Across TRIAD’s ten HPs, 1,815 patients (24%) filled at least one prescription for a TZD, 773 (10%) for only rosiglitazone, 711 (10%) for only pioglitazone, and 331 (4%) for more than one TZD. In the seven HPs using both TZDs, 1,159 patients (33%) filled at least one prescription for a TZD, 564 (16%) for only rosiglitazone, 334 (10%) for only pioglitazone, and 261 (7%) for more than one TZD (). Patients filling prescriptions for more than one TZD were excluded.

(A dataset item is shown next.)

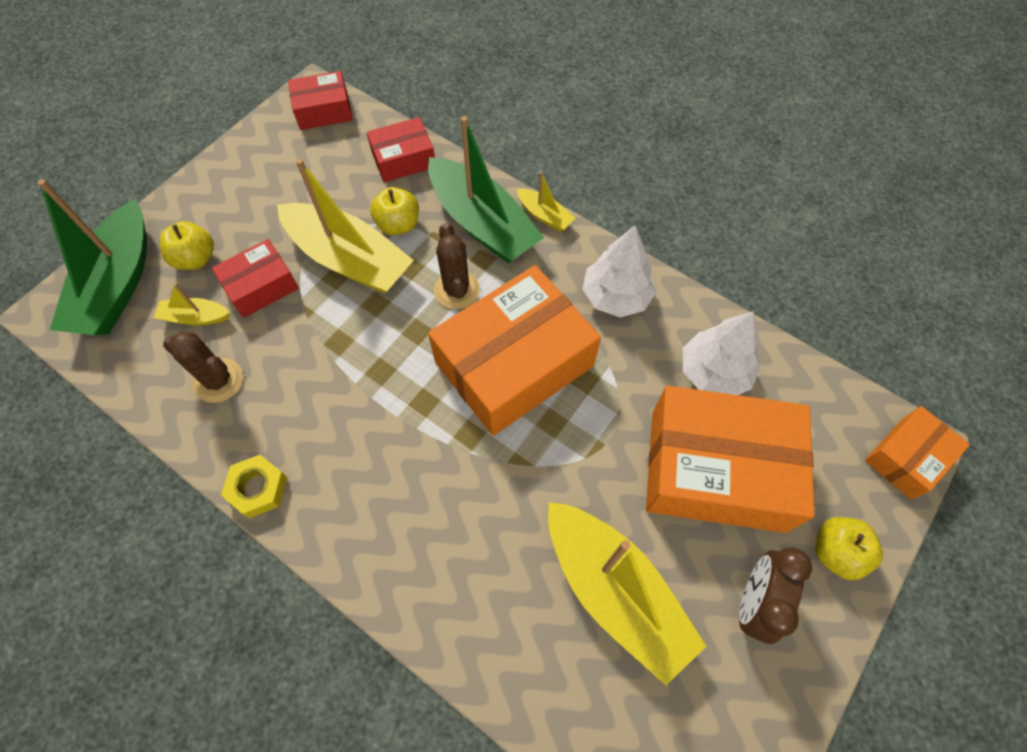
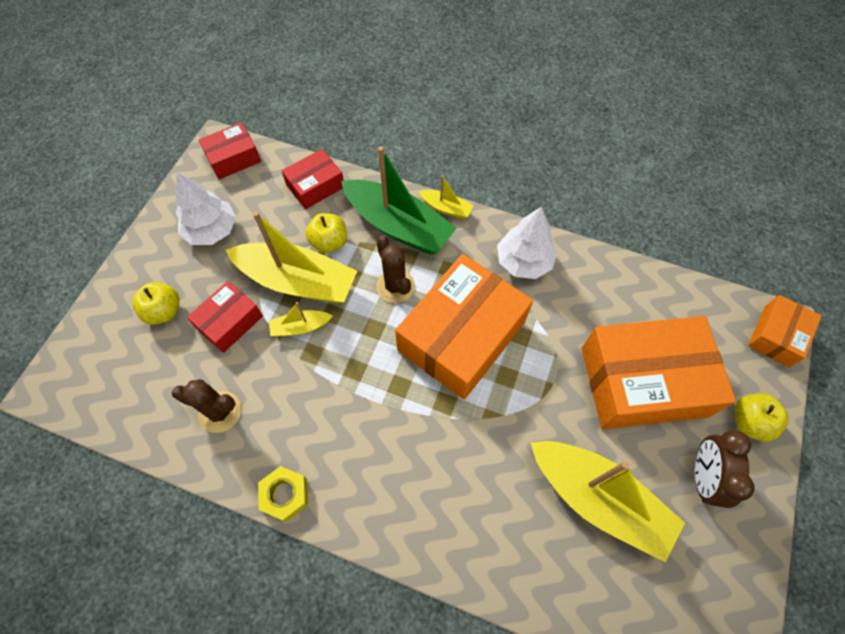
camera: 15 degrees left, 0 degrees up
(118, 284) = (102, 350): green boat -> none
(195, 317) = (181, 362): yellow boat -> yellow boat (300, 327)
(713, 372) = (617, 305): white tree -> white tree (212, 230)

We used HP administrative data to determine TZD exposure and verify drug benefits. Patient surveys and medical record reviews were used to determine if patients were treated with insulin at baseline. Subsequent initiation of insulin was determined from analysis of administrative data. We ascertained nonfatal acute myocardial infarction, stroke, or percutaneous or surgical CV intervention from HP administrative data. We used the following International Classification of Diseases, 9th Revision, Clinical Modification (ICD-9-CM) diagnosis codes (with any 4th
digit): 410 (acute myocardial infarction), 431 (intracerebral hemorrhage), 433 (occlusion and stenosis of precerebral arteries), and 434 (occlusion of cerebral arteries). Coronary revascularization procedures included operations on vessels of the heart (ICD-9-CM procedure code 36 with any 3rd
digit), coronary artery repair procedures (CPT codes 33500-33572), intracoronary stents, coronary balloon angioplasty or atherectomy (CPT codes 92980-92984, 92995, 92996). Deaths and cause of death were ascertained from NDI.7
We performed time-to-event analyses. Our study window started with the first TZD prescription and ended with an event or censoring. Event dates were the first occurrence of a CV event or procedure after the first TZD prescription was filled. Patients without CV events or procedures were censored at whichever occurred first: the date the last TZD prescription was filled plus the days supply dispensed plus 90 days (to account for any persistent biological effects of the TZD); the date the person disenrolled from the HP; the last date of service recorded in the administrative data; or TRIAD’s administrative data cut-off date. The end of the study window was re-evaluated for each outcome. Because we were concerned that the use of a random effect in the model might not adequately adjust for differences in patients across HPs, we conducted analyses after excluding the three HPs that appeared to have only one TZD on formulary (as evidenced by prescriptions filled for only one TZD). For patients in these three plans, exposure to a specific TZD could not be distinguished from other unmeasured characteristics associated with membership in that HP.
We compared groups using 2-tailed t-tests for continuous variables and χ2 tests for categorical variables. We tested the assumption of proportional hazards with graphical display and examination of the correlations between the ranked failure time variable and the Schoenfeld residuals of the independent variables. We used Cox proportional hazard multivariate models adjusted for baseline age, sex, race/ethnicity, income, history of diabetic nephropathy, history of CVD (transient ischemic attack, cerebrovascular accident, angina pectoris, myocardial infarction, coronary heart disease, congestive heart failure, or peripheral vascular disease), insulin use, and HP. Missing values for age, sex, race/ethnicity, income, and smoking were relatively infrequent (< 15% in all cases) and were imputed using single imputation with the transcan function in S-PLUS (edition 6.1; Insightful, Seattle, WA). Patients’ missing values for other variables used in this study were excluded. Statistical analyses were performed using SAS (version 9.1.3, SAS Institute, Cary, NC).